A jury in Washington today acquitted two businessmen in a high-profile foreign bribery case that has proven a difficult case for the U.S. Justice Department.
John Godsey, an attorney in Atlanta, and R. Patrick Caldwell, a former U.S. Secret Service official, were found not guilty on charges they violated the Foreign Corrupt Practices Act.
Prosecutors charged Godsey and Caldwell in a scheme with 20 other executives and employees in the arms and law enforcement equipment industry. The prosecution stemmed from a two-year undercover sting in which agents pitched a fake $15 million equipment deal involving the sale of goods to the African nation of Gabon.
The jury deliberated for seven days following a trial that lasted for more than three months.
“Justice has prevailed. We believe this case should never have been brought in the first place,” said Orrick, Herrington & Sutcliffe litigation partner Michael Madigan, who represents Godsey. “We are very gratified with the result.”
Caldwell’s lawyer, Eric Dubelier, a Reed Smith partner in Washington, was not immediately reached for comment.
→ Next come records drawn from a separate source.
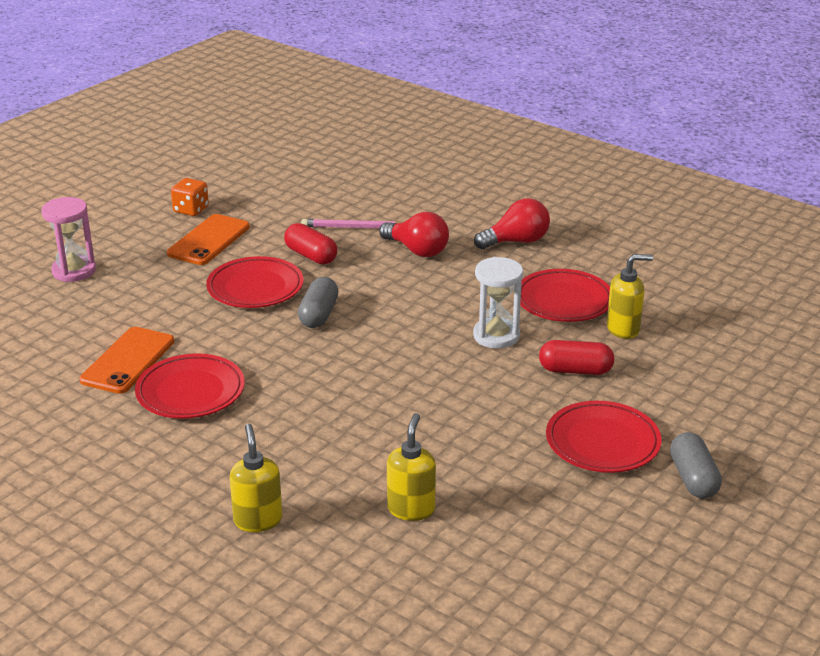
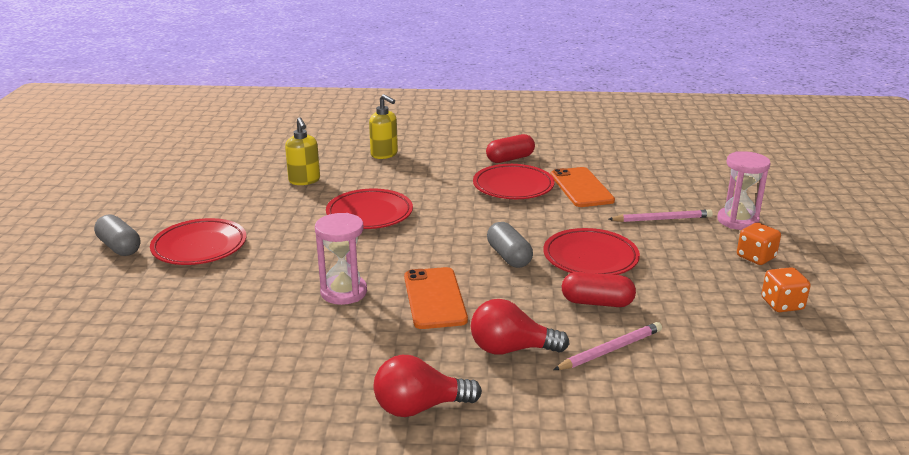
camera: 145 degrees right, 5 degrees down
(129, 297) = (662, 219): none -> pink pencil
(133, 241) = (756, 257): none -> orange dice
(209, 240) = (704, 281): orange phone -> orange phone (434, 298)
(496, 336) = (344, 292): white hourglass -> pink hourglass
(516, 241) = (420, 407): red light bulb -> red light bulb turned 45 degrees clockwise
(563, 301) = (306, 349): red plate -> red plate (369, 214)
(575, 370) = (251, 288): red capsule -> red capsule (510, 159)
(623, 329) = (225, 342): yellow soap dispenser -> none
U.S. District Judge Richard Leon today told the jurors to continue discussing the charges against the remaining three defendants who are still on trial.
The not guilty verdict marked yet another blow for prosecutors, who have struggled to mount a successful case. Leon recently dismissed the conspiracy charge against the defendants who are on trial now.
Last summer, a jury failed to reach a unanimous verdict with another set of defendants. Trials for others charged in the conspiracy are set for the coming months.